発表文には「規模の拡大と差別化されたイノベーションに注力する」との方針が明記されており、今後は新しい体制の下で成長戦略を加速させる方針だ。

クルンブルの現状と将来展望

クルンブルは2017年にマクゴーワン氏とヘムズリー氏によって設立され、現在全米で約1,100店舗を展開する大手デザートブランドに成長した。その一方で、2023年には企業体制の見直しに伴い、本社社員の約10%にあたる従業員を削減。また、業績不振の店舗を中心に19店舗を閉鎖するなど、規模の縮小が続いていた。

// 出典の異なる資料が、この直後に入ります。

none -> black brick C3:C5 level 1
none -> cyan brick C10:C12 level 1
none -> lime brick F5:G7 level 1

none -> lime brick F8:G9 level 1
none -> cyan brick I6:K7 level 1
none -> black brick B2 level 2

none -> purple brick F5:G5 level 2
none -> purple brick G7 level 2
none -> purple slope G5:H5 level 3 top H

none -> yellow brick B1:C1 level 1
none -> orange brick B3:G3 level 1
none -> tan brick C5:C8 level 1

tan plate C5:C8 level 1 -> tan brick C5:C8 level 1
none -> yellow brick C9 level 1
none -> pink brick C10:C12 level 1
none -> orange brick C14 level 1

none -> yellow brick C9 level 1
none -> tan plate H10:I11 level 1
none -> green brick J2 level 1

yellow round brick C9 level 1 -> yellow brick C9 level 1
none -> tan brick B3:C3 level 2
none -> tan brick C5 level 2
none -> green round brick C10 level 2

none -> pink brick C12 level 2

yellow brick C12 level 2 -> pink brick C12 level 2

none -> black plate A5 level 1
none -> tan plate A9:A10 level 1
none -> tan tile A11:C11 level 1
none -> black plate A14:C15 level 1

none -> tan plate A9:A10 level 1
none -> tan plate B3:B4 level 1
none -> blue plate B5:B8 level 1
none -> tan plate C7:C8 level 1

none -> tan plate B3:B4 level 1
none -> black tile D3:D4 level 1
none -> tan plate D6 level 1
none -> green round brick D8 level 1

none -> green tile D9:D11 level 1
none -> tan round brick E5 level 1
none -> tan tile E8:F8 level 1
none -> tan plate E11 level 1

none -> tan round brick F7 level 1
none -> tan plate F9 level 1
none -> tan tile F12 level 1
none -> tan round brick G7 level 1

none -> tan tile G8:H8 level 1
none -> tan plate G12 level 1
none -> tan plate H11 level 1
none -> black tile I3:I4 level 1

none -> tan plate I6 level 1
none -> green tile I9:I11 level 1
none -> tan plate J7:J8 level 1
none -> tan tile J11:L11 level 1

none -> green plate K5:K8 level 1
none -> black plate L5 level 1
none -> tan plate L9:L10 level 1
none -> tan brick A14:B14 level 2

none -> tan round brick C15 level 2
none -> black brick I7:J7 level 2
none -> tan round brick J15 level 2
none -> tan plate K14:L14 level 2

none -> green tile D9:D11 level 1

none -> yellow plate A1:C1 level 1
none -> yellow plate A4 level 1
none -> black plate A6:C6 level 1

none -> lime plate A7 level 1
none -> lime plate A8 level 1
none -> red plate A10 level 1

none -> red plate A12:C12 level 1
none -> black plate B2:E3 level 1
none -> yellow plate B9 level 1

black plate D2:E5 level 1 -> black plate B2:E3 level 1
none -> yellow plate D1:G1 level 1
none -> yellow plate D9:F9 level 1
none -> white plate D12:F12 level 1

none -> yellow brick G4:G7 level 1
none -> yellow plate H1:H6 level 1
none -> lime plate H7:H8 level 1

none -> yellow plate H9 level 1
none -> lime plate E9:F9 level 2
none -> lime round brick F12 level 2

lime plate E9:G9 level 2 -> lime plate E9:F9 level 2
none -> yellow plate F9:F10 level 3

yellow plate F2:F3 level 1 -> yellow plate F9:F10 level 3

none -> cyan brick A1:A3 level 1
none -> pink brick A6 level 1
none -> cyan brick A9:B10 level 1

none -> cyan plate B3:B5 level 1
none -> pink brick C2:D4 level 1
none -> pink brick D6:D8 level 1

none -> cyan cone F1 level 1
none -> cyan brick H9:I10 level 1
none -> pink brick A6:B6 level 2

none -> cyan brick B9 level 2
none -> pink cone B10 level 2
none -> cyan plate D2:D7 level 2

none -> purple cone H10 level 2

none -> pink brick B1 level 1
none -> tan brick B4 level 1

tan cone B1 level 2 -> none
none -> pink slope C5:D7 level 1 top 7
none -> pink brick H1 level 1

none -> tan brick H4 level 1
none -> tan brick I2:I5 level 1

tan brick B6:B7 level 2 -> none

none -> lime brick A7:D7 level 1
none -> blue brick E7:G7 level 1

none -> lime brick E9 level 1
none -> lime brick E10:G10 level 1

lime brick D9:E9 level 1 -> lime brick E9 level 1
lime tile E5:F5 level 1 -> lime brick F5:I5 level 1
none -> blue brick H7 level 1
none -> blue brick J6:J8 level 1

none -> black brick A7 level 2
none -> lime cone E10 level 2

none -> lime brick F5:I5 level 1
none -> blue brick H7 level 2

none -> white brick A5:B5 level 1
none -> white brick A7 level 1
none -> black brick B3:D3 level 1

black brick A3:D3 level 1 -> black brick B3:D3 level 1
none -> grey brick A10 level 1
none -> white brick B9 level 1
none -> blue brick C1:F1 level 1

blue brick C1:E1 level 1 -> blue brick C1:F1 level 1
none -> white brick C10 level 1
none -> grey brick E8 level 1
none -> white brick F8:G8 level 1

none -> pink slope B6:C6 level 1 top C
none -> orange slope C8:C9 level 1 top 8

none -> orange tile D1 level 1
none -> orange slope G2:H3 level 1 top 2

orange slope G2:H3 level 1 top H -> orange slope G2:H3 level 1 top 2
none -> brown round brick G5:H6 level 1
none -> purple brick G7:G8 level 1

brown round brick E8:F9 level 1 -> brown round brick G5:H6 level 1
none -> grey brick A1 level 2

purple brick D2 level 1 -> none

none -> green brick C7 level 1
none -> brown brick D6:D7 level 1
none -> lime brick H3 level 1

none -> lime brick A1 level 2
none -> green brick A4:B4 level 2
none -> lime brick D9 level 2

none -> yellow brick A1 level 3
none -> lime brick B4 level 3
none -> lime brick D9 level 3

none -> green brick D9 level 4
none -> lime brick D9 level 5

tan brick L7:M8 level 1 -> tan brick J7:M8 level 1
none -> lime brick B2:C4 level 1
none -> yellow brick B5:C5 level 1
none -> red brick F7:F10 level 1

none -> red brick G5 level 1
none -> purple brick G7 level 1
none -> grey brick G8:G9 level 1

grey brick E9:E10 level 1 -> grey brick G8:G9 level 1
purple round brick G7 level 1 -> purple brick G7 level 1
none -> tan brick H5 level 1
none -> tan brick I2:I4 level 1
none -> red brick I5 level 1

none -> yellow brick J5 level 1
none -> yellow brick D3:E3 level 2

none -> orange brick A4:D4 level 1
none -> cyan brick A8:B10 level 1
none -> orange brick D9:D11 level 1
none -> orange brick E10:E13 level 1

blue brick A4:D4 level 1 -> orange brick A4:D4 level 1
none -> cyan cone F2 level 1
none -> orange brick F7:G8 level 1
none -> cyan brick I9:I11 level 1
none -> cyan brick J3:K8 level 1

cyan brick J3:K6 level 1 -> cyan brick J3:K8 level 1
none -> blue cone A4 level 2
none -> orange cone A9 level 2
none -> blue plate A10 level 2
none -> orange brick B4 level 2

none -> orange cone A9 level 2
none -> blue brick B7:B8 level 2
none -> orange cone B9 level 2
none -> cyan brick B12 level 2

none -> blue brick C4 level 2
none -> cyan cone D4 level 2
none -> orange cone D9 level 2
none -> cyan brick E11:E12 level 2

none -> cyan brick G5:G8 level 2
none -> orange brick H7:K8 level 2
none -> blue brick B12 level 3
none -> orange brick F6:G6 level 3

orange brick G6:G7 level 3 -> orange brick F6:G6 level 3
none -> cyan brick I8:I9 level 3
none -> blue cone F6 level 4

しかし、同社の広報担当副社長であるロンダ・ブロムリー氏は、2024年のインタビューで「成長停止の計画はなく、2026年には米国とカナダで大幅な店舗拡大を予定している」と否定していた。今回の経営陣交代は、こうした成長戦略の一環として位置付けられる。

クルンブルを巡る反響と今後

クルンブルのクッキーは、その巨大なサイズや冷たい状態での提供、多彩なトッピングなどで話題を呼び、賛否両論の反応を得ている。中には、あえて「クルンブル叩き」と称してSNSでネガティブなレビューを投稿するユーザーも存在するが、その一方で、同ブランドはデザート業界における存在感を確固たるものにしている。

今後、新しい経営陣の下でどのような戦略が展開されるのか、業界関係者からも注目が集まっている。